Todd Lipcon commented on KUDU-1567:
-----------------------------------

Another thought: would be good to change the retention behavior to support the following:

- on an actively written tablet, don't worry about going up to 10-20 log segments. If someone restarts in the middle of a heavy write workload, it's probably more expected for those tablets to recover slowly.
- when the tablet has flushed due to time reasons and no longer needs all of those log segments, we should delete them rather than adhering to some arbitrary "min segments"

In other words, the user configuration should be to set a target size (a soft upper bound) for the logs that need to be replayed, but not a lower bound of logs which are kept for no good reason.

> Short default for log retention increases write amplification
> -------------------------------------------------------------
>
>                 Key: KUDU-1567
>                 URL: https://issues.apache.org/jira/browse/KUDU-1567
>             Project: Kudu
>          Issue Type: Improvement
>          Components: perf, tserver
>    Affects Versions: 0.10.0
>            Reporter: Todd Lipcon
>            Assignee: Todd Lipcon
>
> Currently the maintenance manager prioritizes flushes over compactions if the flush operations are retaining WAL segments.
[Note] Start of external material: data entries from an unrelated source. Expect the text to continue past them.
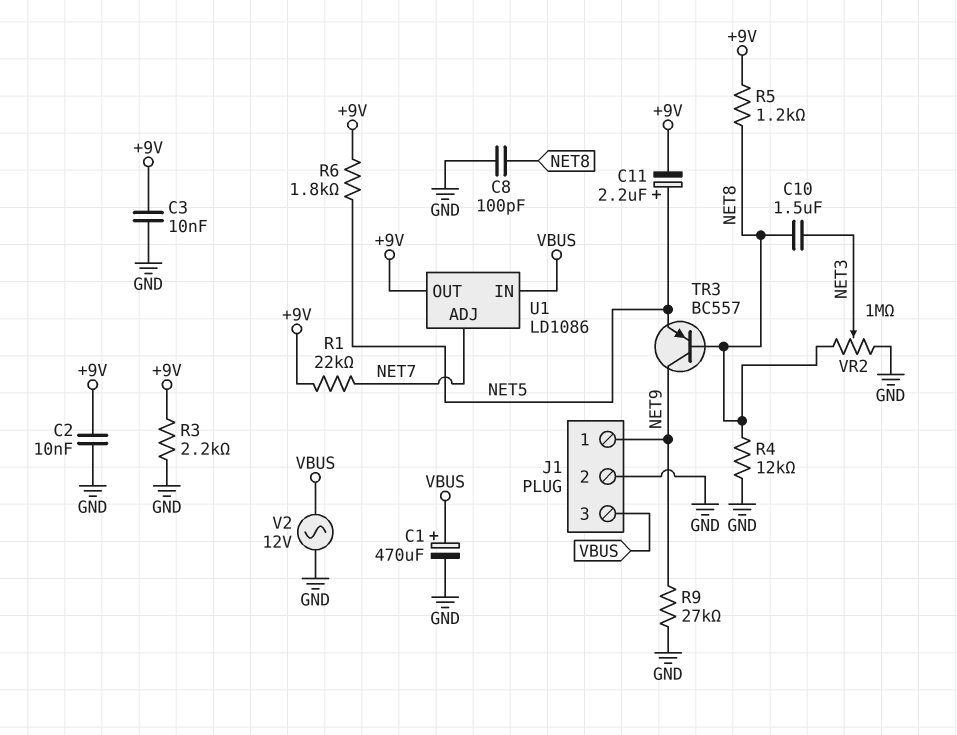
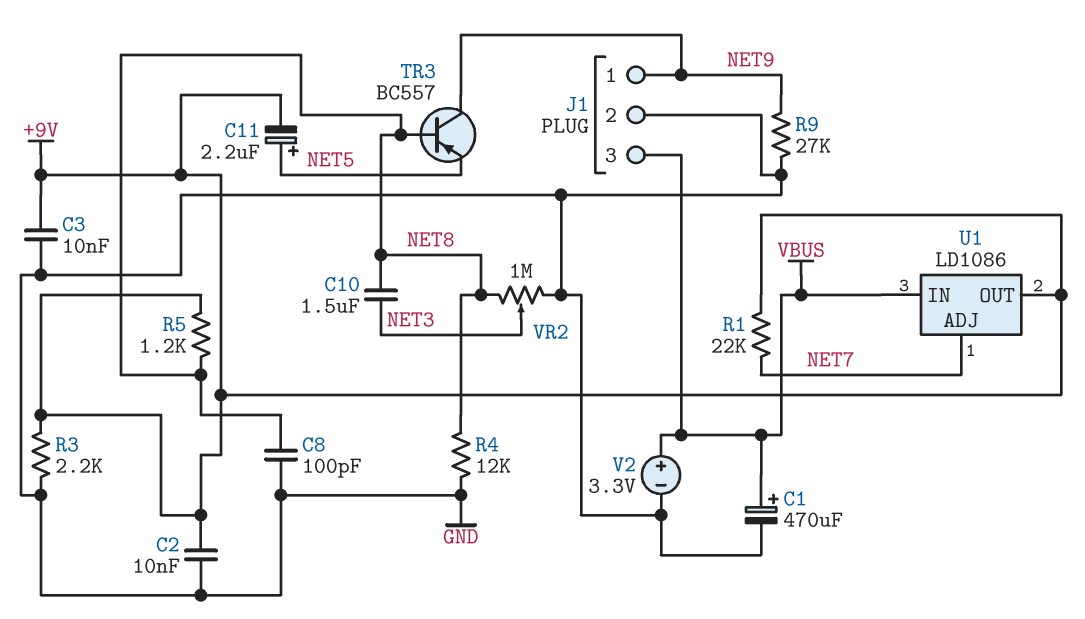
R6: 1.8k (+9V, NET5) -> none
V2: AC 12V (GND, VBUS) -> 3.3V (plus VBUS, minus GND)

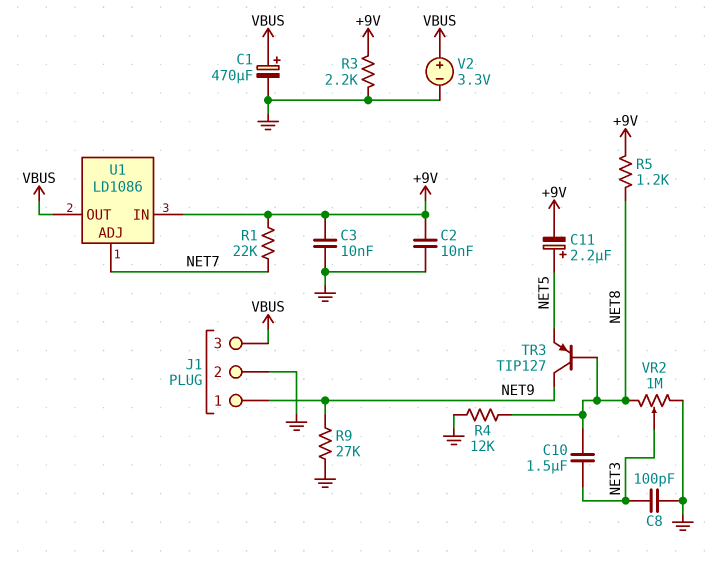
C8: 100pF (GND, NET8) -> 100pF (GND, NET3)
TR3: PNP BC557 (B NET8, C NET9, E NET5) -> PNP TIP127 (B NET8, C NET9, E NET5)
U1 pin IN: VBUS -> +9V
U1 pin OUT: +9V -> VBUS

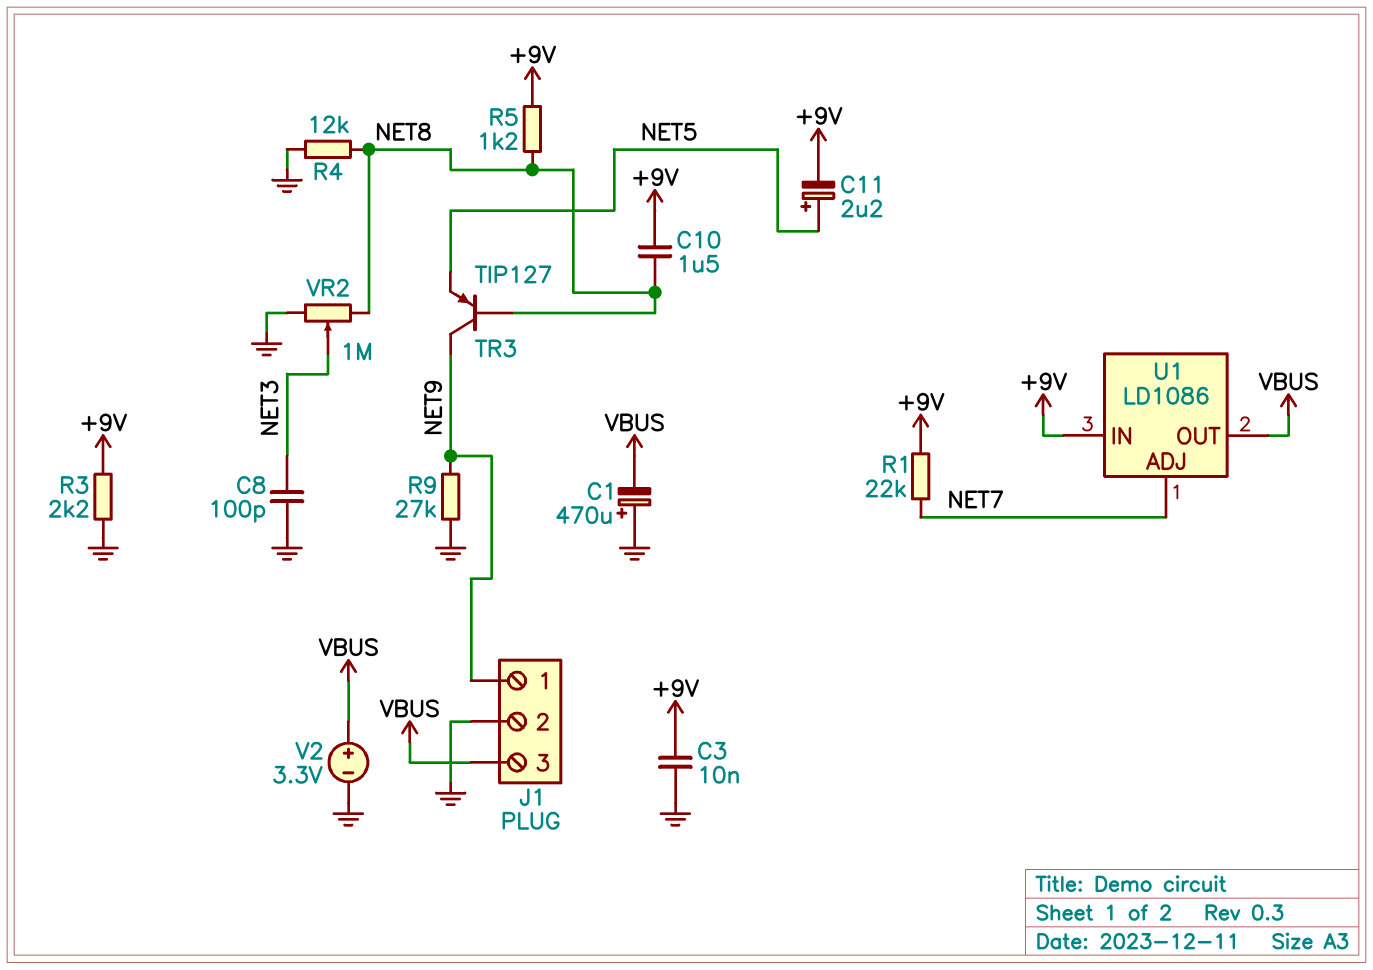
C1: 470uF (plus VBUS, minus GND) -> 470uF (plus GND, minus VBUS)
C2: 10nF (+9V, GND) -> none
C10: 1.5uF (NET3, NET8) -> 1.5uF (+9V, NET8)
The goal here is to prevent the amount of in-memory data from getting so large that restarts would be incredibly slow. However, it has a somewhat unintuitive negative effect on performance:
> - with the default of retaining just two segments, flushes become highly prioritized when the MRS only has ~128MB of data, regardless of the "flush_threshold_mb" configuration
> - this creates lots of overlapping rowsets in the case of random-write applications
> - because flushes are prioritized over compactions, compactions rarely run
> - the frequent flushes, combined with low priority of compactions, means that after a few days of constant inserts, we often end up with average "bloom lookups per op" metrics of 50-100, which is quite slow even if the blooms fit in cache.